Thursday, March 14, 2019

Dropbox Limits Free Plan to Three Devices

Juli Clover:

Dropbox users who have a free Dropbox account are now limited to using that account on a total of three devices, according to new information added to the Dropbox website and spotted on Twitter (via The Verge).

Dropbox says that as of March 2019, “Basic” users, which is the free tier, can add their account to three devices. Dropbox users who already have their account attached to more than three devices can keep them linked, but there will be no way to link additional devices when over the three device limit.

If you have a Mac, an iPad, and an iPhone that’s already three devices. I imagine this will accelerate the trend of people switching to iCloud Drive. I’ve been working towards that myself and keep Dropbox quit most of the time on my Mac, as its file change monitoring is disruptive.


Update (2019-03-15): Brian Stucki:

I made the jump from Dropbox to iCloud Drive this year and it’s been really nice.
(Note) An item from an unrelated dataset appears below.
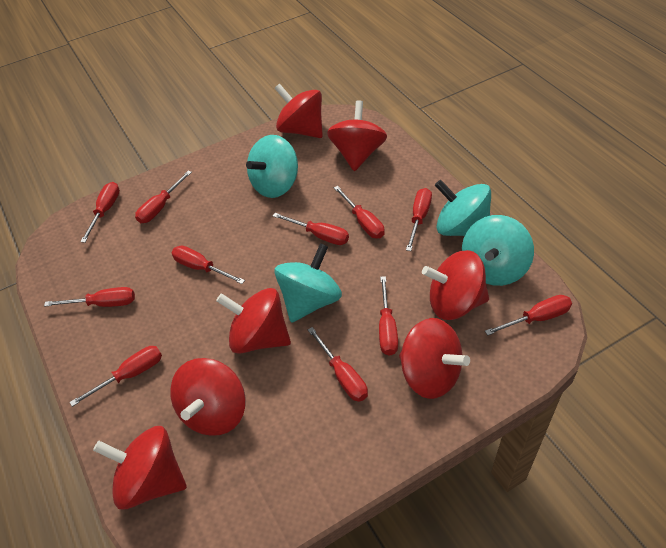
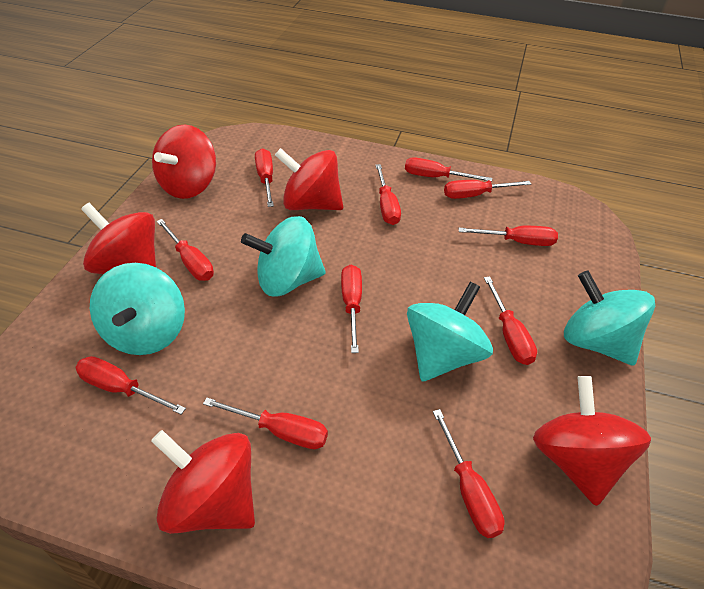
red spinning top: 7 -> 5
If you really want to rid your Mac of the app itself, Transmit from @panic does a really nice job of logging into Dropbox for any shared folders you still need to access.

Clark Goble:

Obvious way around - multiple accounts and then share folders.

Peter N Lewis:

The problem with all these subscription products is all the companies want $10/month. If DropBox offered a $10/year plan (or even $20/year) they could probably make a fortune. Instead they just keep trying to drive away low volume customers. It is just not worth $120/year.

Tanner Bennett:

Its malicious, fake system dialog which attempts to steal your user account password so it can keep itself enabled in accessibility settings is also disruptive, among other things.

Kirk McElhearn:

Back around 2014-15, I took out a pro subscription with 1 TB, but there was no way I could make it worthwhile. I don’t need 1 TB, and even if I did, it wouldn’t fit on my Macs; I could put that much data on an external drive connected to my iMac, but now my MacBook Pro. (Yes, I know, selective sync; but I still don’t need that much storage.)

The problem is that Dropbox doesn’t have a low-priced, low-GB plan. I’d happily pay, say, $20 a year for 100 GB, because I am aware that I’ve been getting this service for free for many years. But I’m not spending $100 a year.

13 Comments RSS · Twitter

I use iCloud drive for a lot of things, but you can't share folders with someone else there.

@Tom Yeah, that’s one reason I still have Dropbox installed. I just launch it when I need to update a shared folder.

The other sticking point is that iCloud Drive doesn’t handle symlinks the way Dropbox does.

What is the file change monitoring issue?

@Sean If Dropbox is running while something else on the Mac is making a lot of file changes, Dropbox can use up a ton of CPU time monitoring those changes. Even if the files aren't in your Dropbox folder.

Makes OneDrive with Office 365 for $70 look like an even better deal. I used to feel snookered that I was paying, largely for the convenience of Office, but it and its terabyte of storage is starting to feel like a steal.

I'm not sure iCloud is a good replacement for either.

I was hoping this limit was just for the desktop apps.

@Tom Interesting. Is this flaw exclusive to Dropbox or does it affect other cloud file synchronization systems such as Google Drive and OneDrive, or even iCloud Drive? It feels odd to me that Dropbox wouldn't figure out a lower-CPU method to do this. Unless it's a fundamental limitations of the APIs that Apple has exposed?

You know a company doesn’t have much to offer anymore when they start to put arbitrary limits like this one.

I have switched to iCloud Drive years ago (and I’m really happy with it), but with my current setup (five devices) I would fall below the new Dropbox limit. And I wouldn’t pay 120€/year just to sync all my machines.

I find this new Dropbox’s policy quite worrisome for the company.

Dropbox totally screwed the pooch on this. They should have announced any new accounts are limited to 3 per account, and then offered a reasonably priced low GB plan. But instead they did the opposite.

I'll probably switch to NextCloud, because I like hosting my own stuff.

I don't think iCloud Drive will work for me the way I need it.

Stephan Spencer

It's possible to connect Dropbox account via 3rd party tools (for example CloudMounter), it doesn't count as a new device. Thus, I continue to use Dropbox.

After they got caught abusing MacOS system security policies, I uninstalled the desktop client and now only use their website. The storage space I have is comically low, so I don't use my account for much these days, especially since I'm already paying for iCloud storage space (primarily for the sync'd photo library).

iCloud drive has its uses. But I bought a Synology NAS and now am looking at Dropbox as a useless relic. I'm gonna take my stuff out and close my account tonight.